Покойная, страдавшая во время беременности разными болезненными припадками, могла, естественно, подумать о том, чтобы имущество, в случае ее смерти бездетной, не перешло обратно отцу, которого она и не любила и не уважала. Завещая все любимому мужу, она отдавалась естественному побуждению каждой любящей женщины: сделать счастливым того, кого любишь. Завещание делалось не таясь, у нотариуса, по инициативе самой Марии Ивановны, как удостоверяет свидетель Кулаков.

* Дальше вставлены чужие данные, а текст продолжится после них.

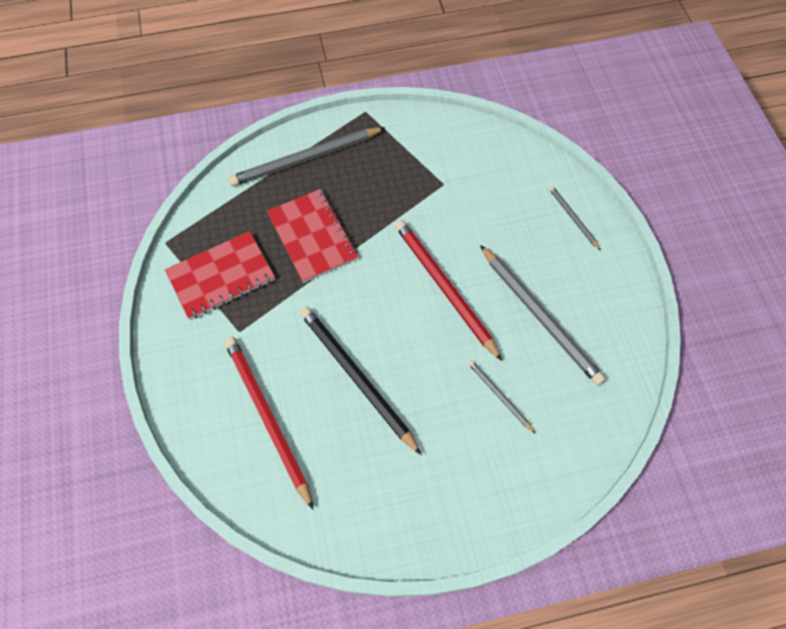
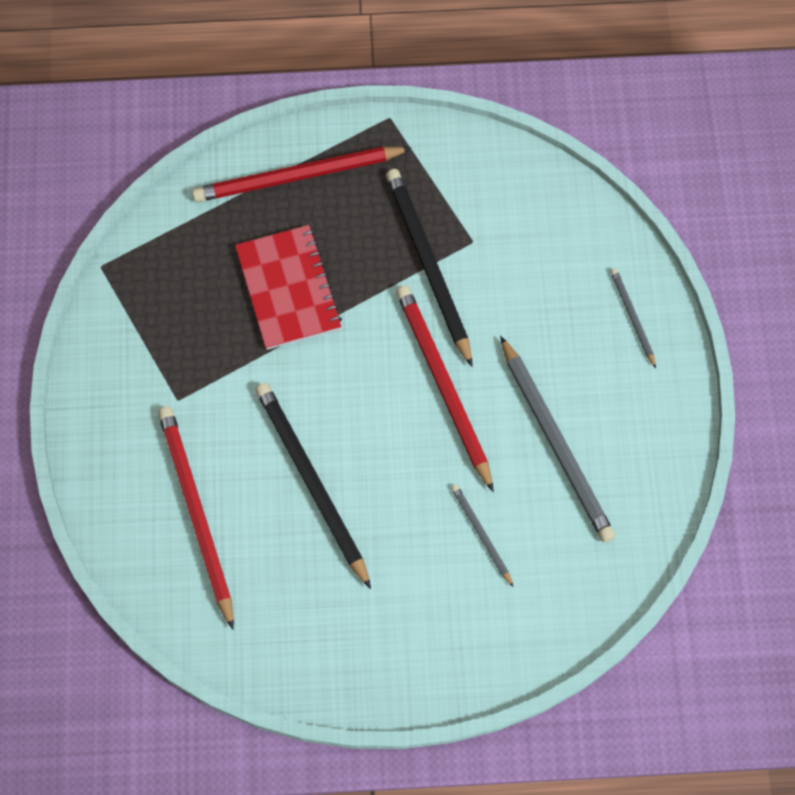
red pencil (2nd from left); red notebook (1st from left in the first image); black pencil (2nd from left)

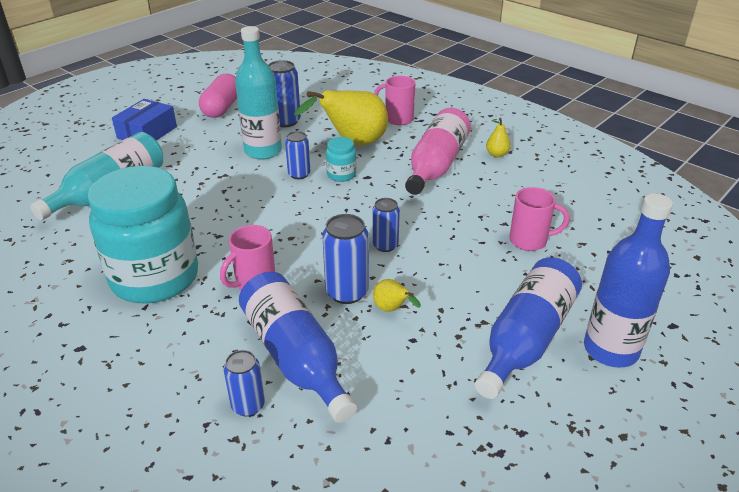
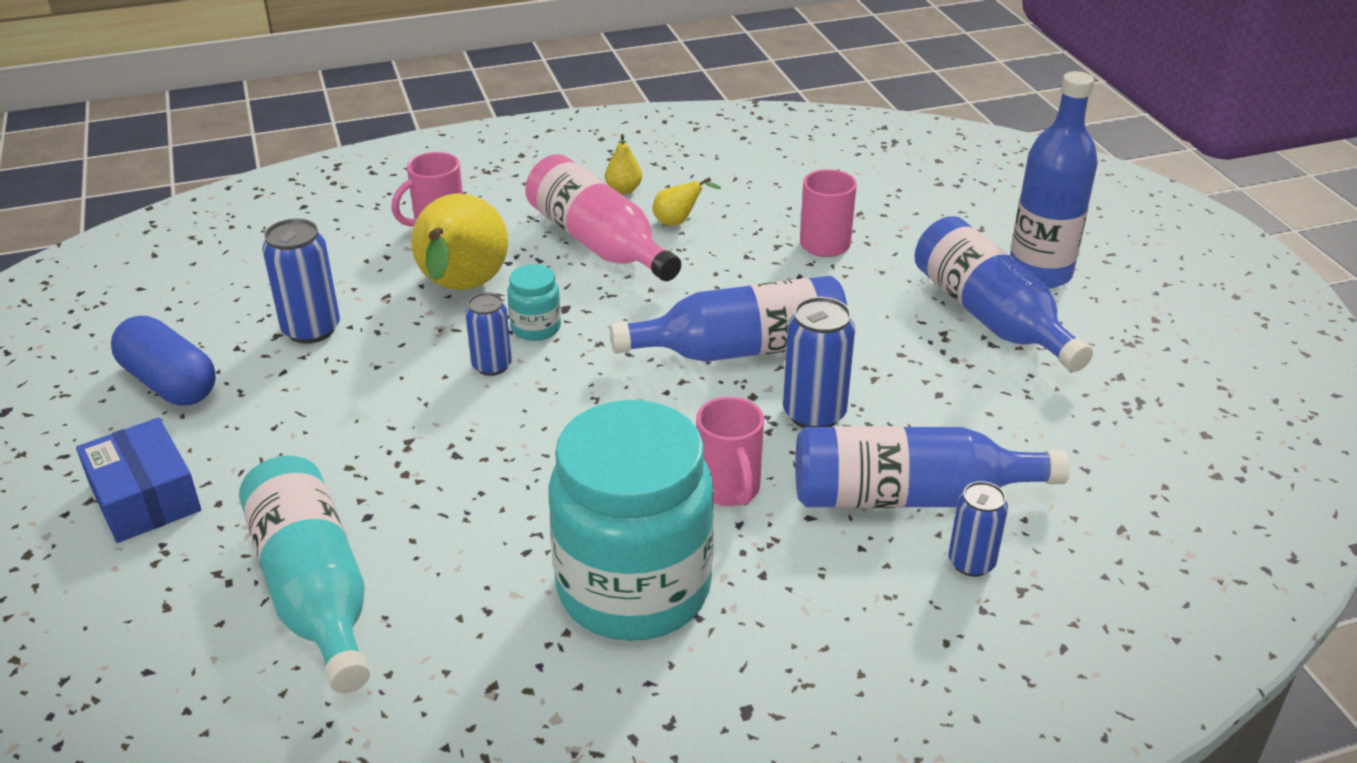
turquoise bottle (2nd from left in the first image); blue capsule; blue bottle (1st from left); yellow pear (3rd from left)

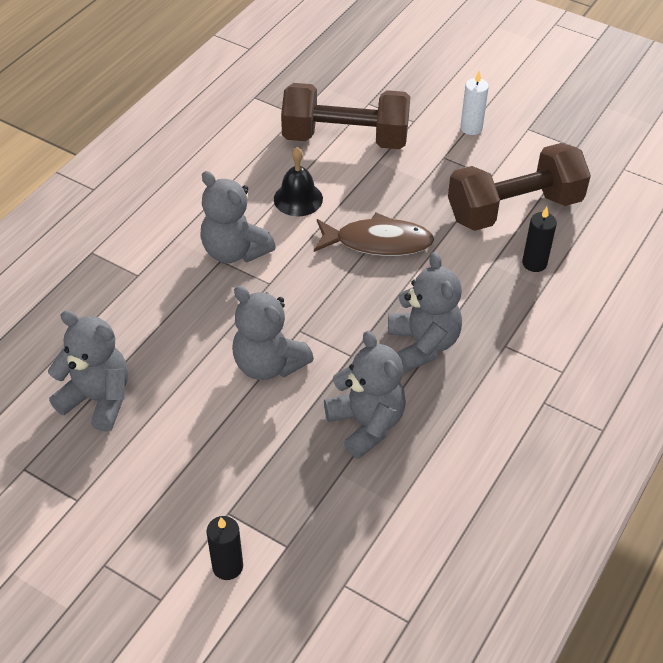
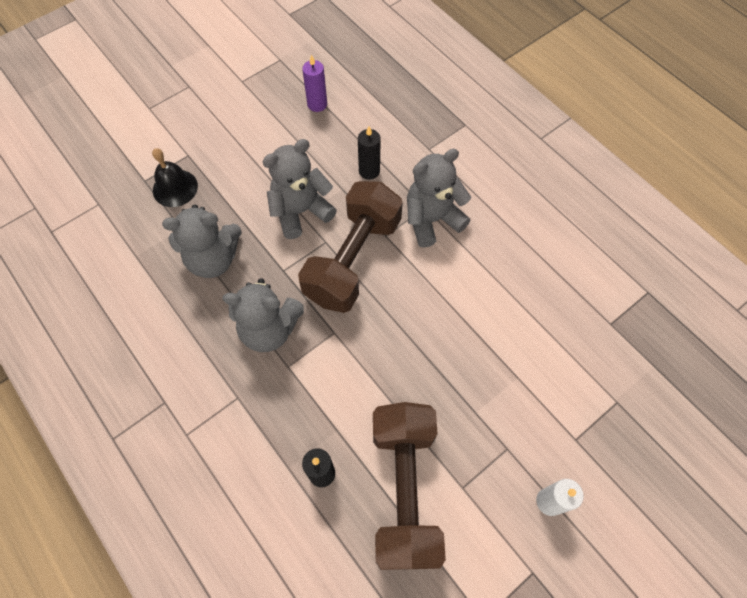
brown dumbbell (1st from left); black bell; brown fish; purple candle; black candle (2nd from left)

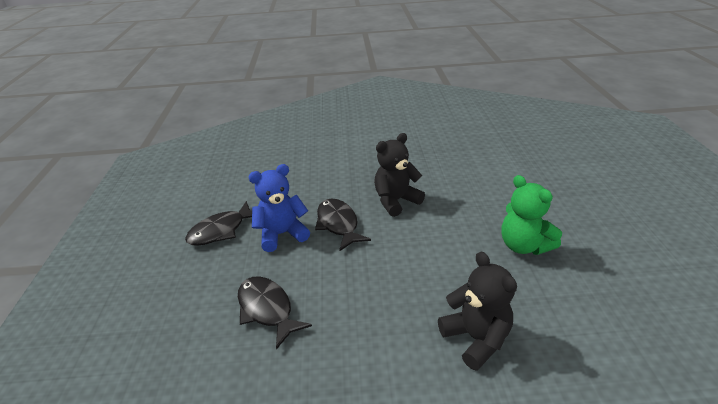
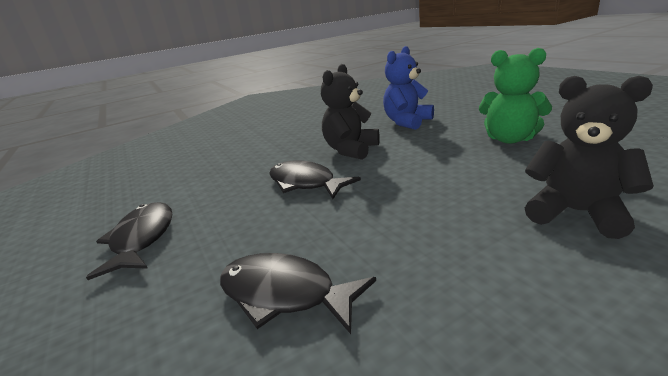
blue teddy bear; black fish (1st from left)

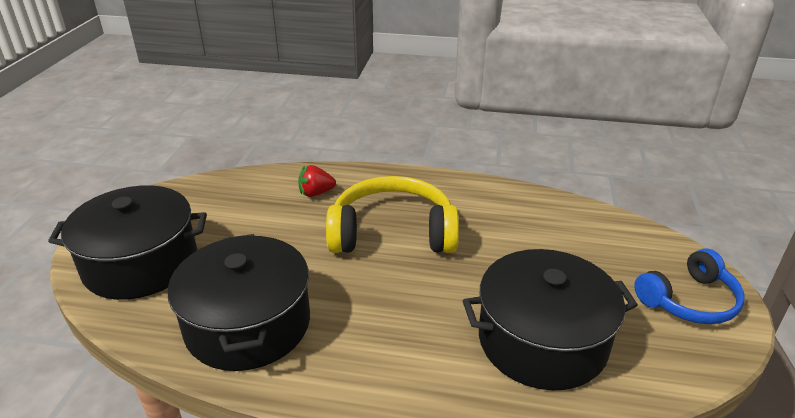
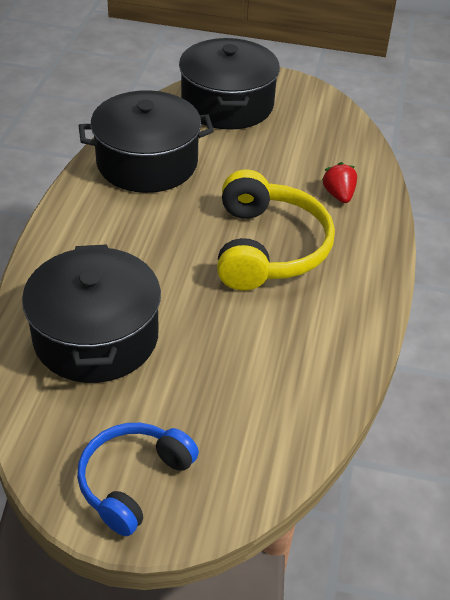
blue headphones

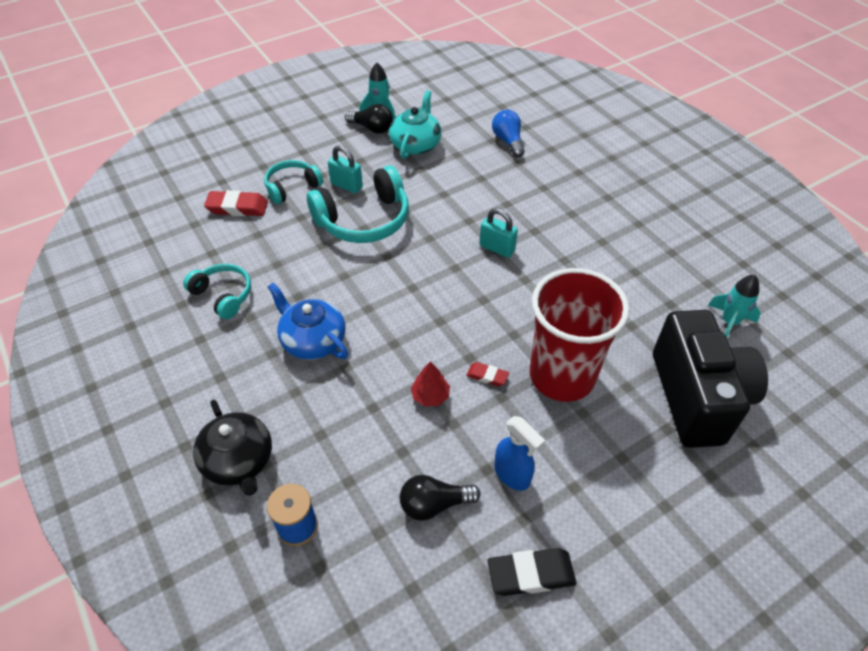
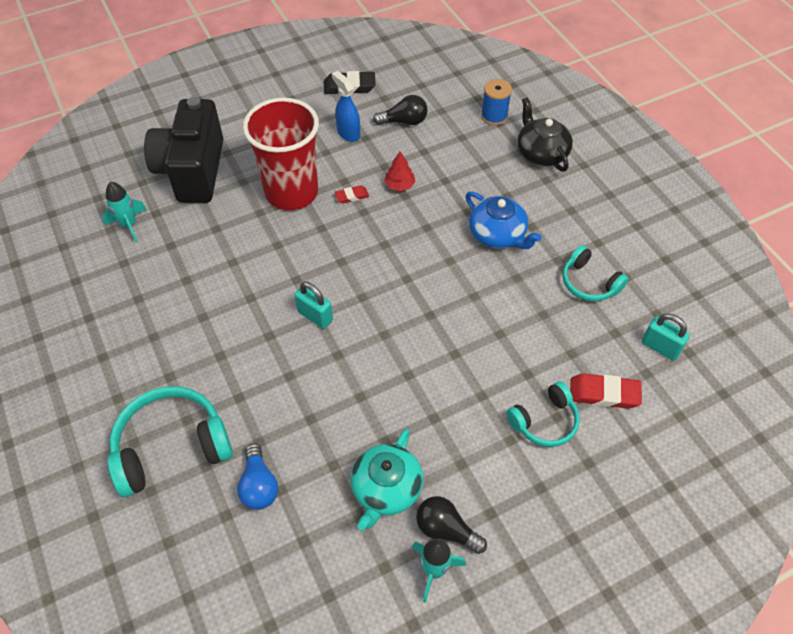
turquoise padlock (2nd from left); turquoise headphones (1st from left); red eraser (1st from left)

Каждая беременность, каждые роды могут кончиться, и нередко кончаются, смертью, и распоряжение об имуществе — естественная
Если после смерти Марии Ивановны так скоро возник вопрос о судьбе ее имущества, то виной этому только Серебряков.
В своей грубости он дошел до того, что в доме поставил сыщиков и хотел на второй же день выжить зятя из дому, требуя немедленного возврата всего имущества. Откажись Имшенецкий поспешно от наследства, — это ему поставили бы опять в улику. Завещание налицо (оно нотариальное, а не домашнее), его скрыть нельзя: отказался, значит — струсил, — совесть не чиста!
Что касается до улики, упомянутой выше — разорвание письма во время обыска, — то едва ли о ней стоит говорить серьезно. Имшенецкий выхватил и пытался разорвать письмо по крайнему легкомыслию уже после того, когда следователь вполне прочел его.
По счастью, содержание его вполне памятно судебному следователю Петровскому. В письме Ковылиной от 3 марта трактовалось «о любви» вообще, о ее непрочности, были укоры и Имшенецкому «в измене». Ничего криминального оно не содержало. Подобные письма с отзвуками старой любви найдутся в любом письменном столе новобрачного. К тому же надо заметить, что обыск был 10 июня, а Имшенецкий уже знал, что по жалобе Серебрякова начато против него уголовное дело. Если бы он считал отобранное письмо «уликой», он имел бы ровно десять дней на то, чтобы уничтожить его. Письмо Ковылиной он разорвал на глазах следователя, потому что «не хотел впутывать в дело молодую девушку». Смысл письма восстановлен вполне и по обрывкам, и со слов Петровского. Перед подписью сохранилась буква «п» и место для одного только слова «прощай». Очевидно, это было последнее письмо Ковылиной.
Изорвав письмо, Имшенецкий не только не «уничтожил» улику, как полагает прокурор, а наоборот, «создал» улику из пустяка, из вздора, из ничего. Все подобные призрачные улики, весь этот обвинительный мираж, дающий с первого взгляда значительный оптический эффект, в сущности, рассчитаны только на обман зрения. Ему суждено безвозвратно рассеяться, как только мы глубже изучим и пристальнее вглядимся в характеры действующих лиц и их взаимные отношения.
Постараемся прежде всего изобразить Имшенецкого, изобразить без прикрас, без увлечений и, главное, в настоящий его рост, не взгромождая его на ходули титанических замыслов и побуждений, как это пытались сделать обвинители.
Нельзя не констатировать прежде всего, что, по общему отзыву родных, товарищей и ближайшего его начальника, В. М. Имшенецкий — отличный сын, брат, товарищ и служака. Но рядом с этими положительными сторонами его характера, при внимательном изучении его личности, в нем открывается такая нравственная дряблость, такая... (обращаясь к подсудимому) — да простится мне эта горькая правда, вдвойне горькая для вас в эти тяжелые минуты! — неустойчивость в принципах, которая может быть объяснена только неряшливостью воспитания той цыганского склада семьи, в которой он вырос и воспитался.